GTP4的连接数,虽然要比人类的大脑要少,人类大脑大约有100万亿个突出连接,而GTP4大概只有几万亿个连接。
但是,他所掌握的知识却比人类多了几千倍,这表明,他在将知识压缩到连接权重方面,效率极高,可能会高达10万倍。
这也暗示着,反向传播,或许是一种比人类大脑所用的方法更优的算法,而这可能与人类大脑和AI的优化目标不同有关。
人类的大脑,是为了有限的经验设计的,拥有海量的连接数,试图用有限的经验和大量的连接,来实现最佳的表现。
而AI在数据的处理和学习能力的扩展方面,则有着独特的优势。
具体来说,人类的寿命大约是2乘以10的9次方秒,但是其中有意义的学习时间,只有前1乘以10的9次方秒。
换句话说,我们有10的9次方秒的学习时间,和10的14次方个连接,这意味着每秒钟对应着10万个连接。
统计学家斯图雅特·杰曼曾经说过,神经网络的本质,就是在你和模拟统计,但是如今大模型动辄上百万个参数,已经远超传统统计学领域的想象。
辛顿探讨了一下大模型的理解能力,他是否真的能够理解人类所说的话呢?
有人认为,大模型只是一个高级自动补全工具,但是这种观点,其实是基于传统的自动补全方法的推测,实际上,大模型的工作方式是截然不同的。
要想实现优秀的自动补全模型,必须理解输入的内容,比如说,加拿大的符号人工智能学家赫克托·莱韦斯克,就曾经设计过一个逻辑谜题,那就是假设我家的房间,被涂成了白色、蓝色或者黄色,如果我想让所有的房间都变成白色,那我该怎么办呢?
甚至还可以加入时间维度,比如说,黄色的油漆会在一年内褪色成白色,在两年后,我希望所有的房间都变成白色,我该怎么办呢?
GTP4的一个版本,在无法上网查询答案的情况下,给出了接近于优秀学生一样的回答,令人印象深刻的是,他在几乎所有的领域,都能够表现出这种水平。
辛顿的哥哥,是一名历史学家,他在向大模型提问一些历史问题的时候,模型基本上都能出色的回答,唯一的错误,可能就是在回答某个问题的时候,没有引用他哥哥的一篇论文,辛顿教授调侃道,这可能是因为某种遗传原因。
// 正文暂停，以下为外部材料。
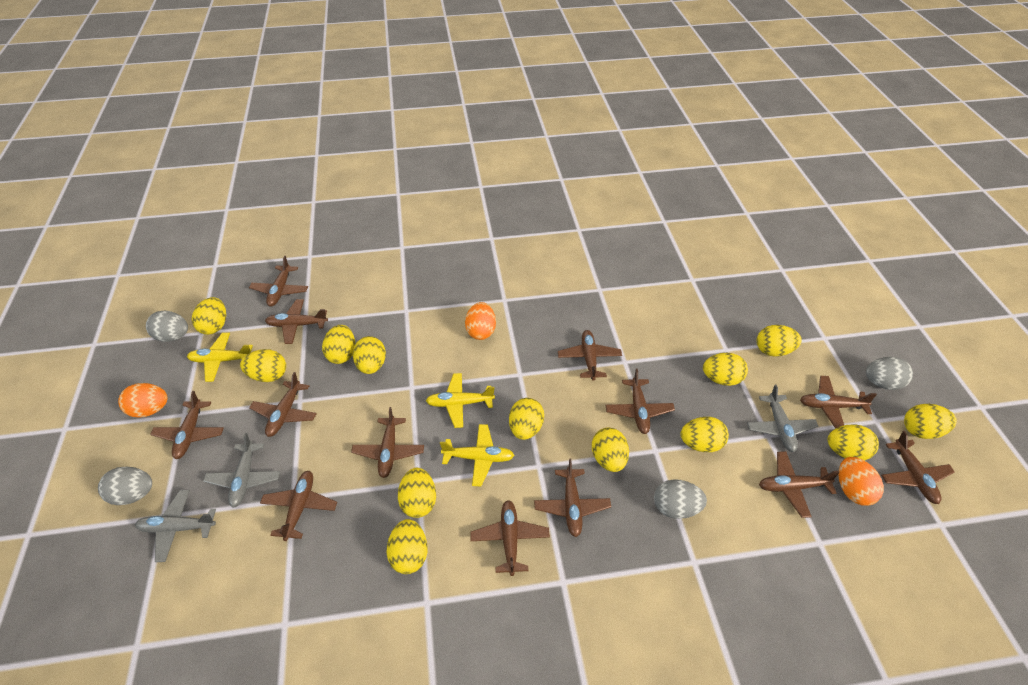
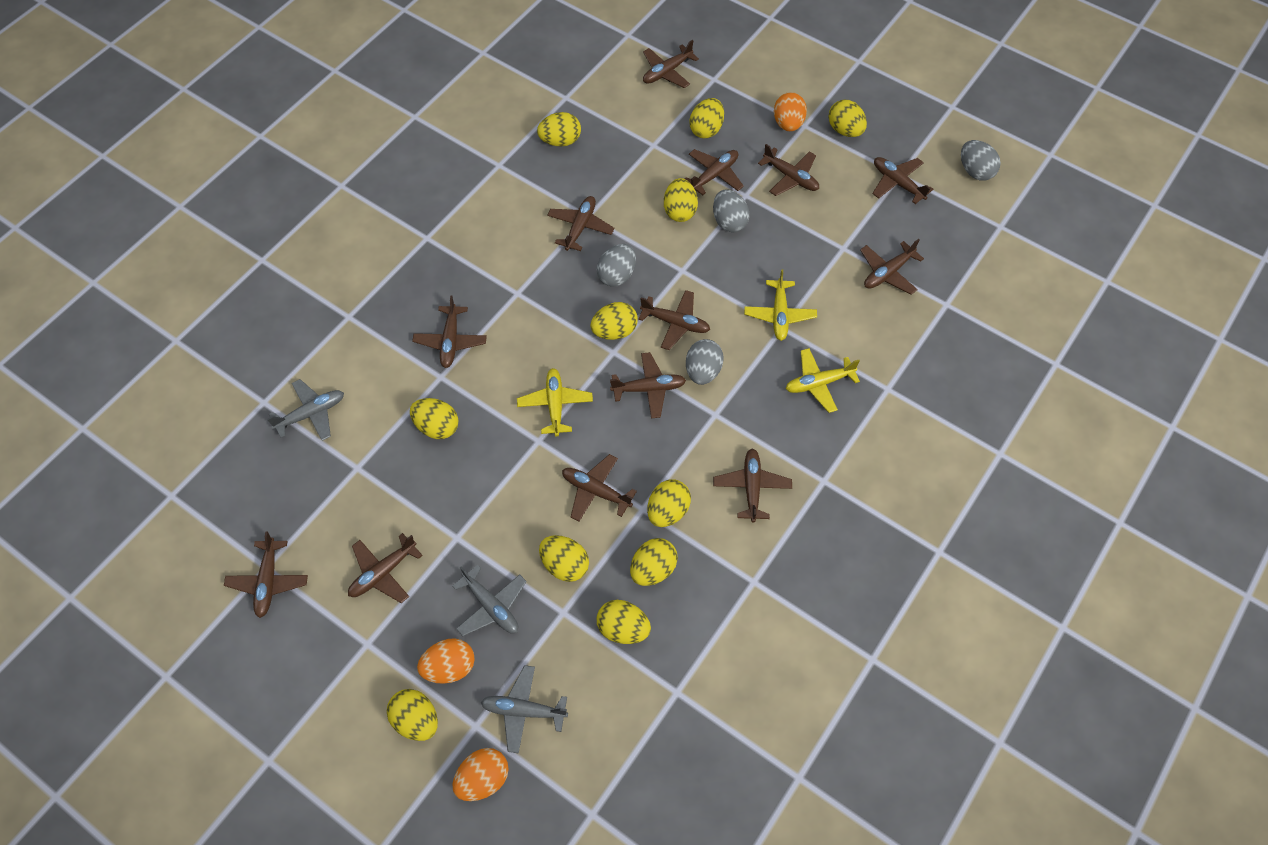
yellow egg: 13 -> 11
还有人以模型的幻觉现象,来质疑大模型的理解能力,但是辛顿指出,人类其实也经常会出现类似的情况,比如说心理学家沃尔里克·奈瑟尔,研究了约翰·迪恩在水门事件听证会上的记忆。
当时白宫的会议,都有录音,对比发现,迪恩的回忆细节几乎都是错误的,但是他的回忆,却能够很好地传递白宫当时的整体情况,这说明人类的记忆在很多的时候,也是根据大脑中的连接强度,来编造出一个听起来合理的东西。
所以说,记忆和编造之间并没有明确的界限,甚至说,记忆就是编造出一个有效的东西。
那这些大模型的工作原理是什么呢?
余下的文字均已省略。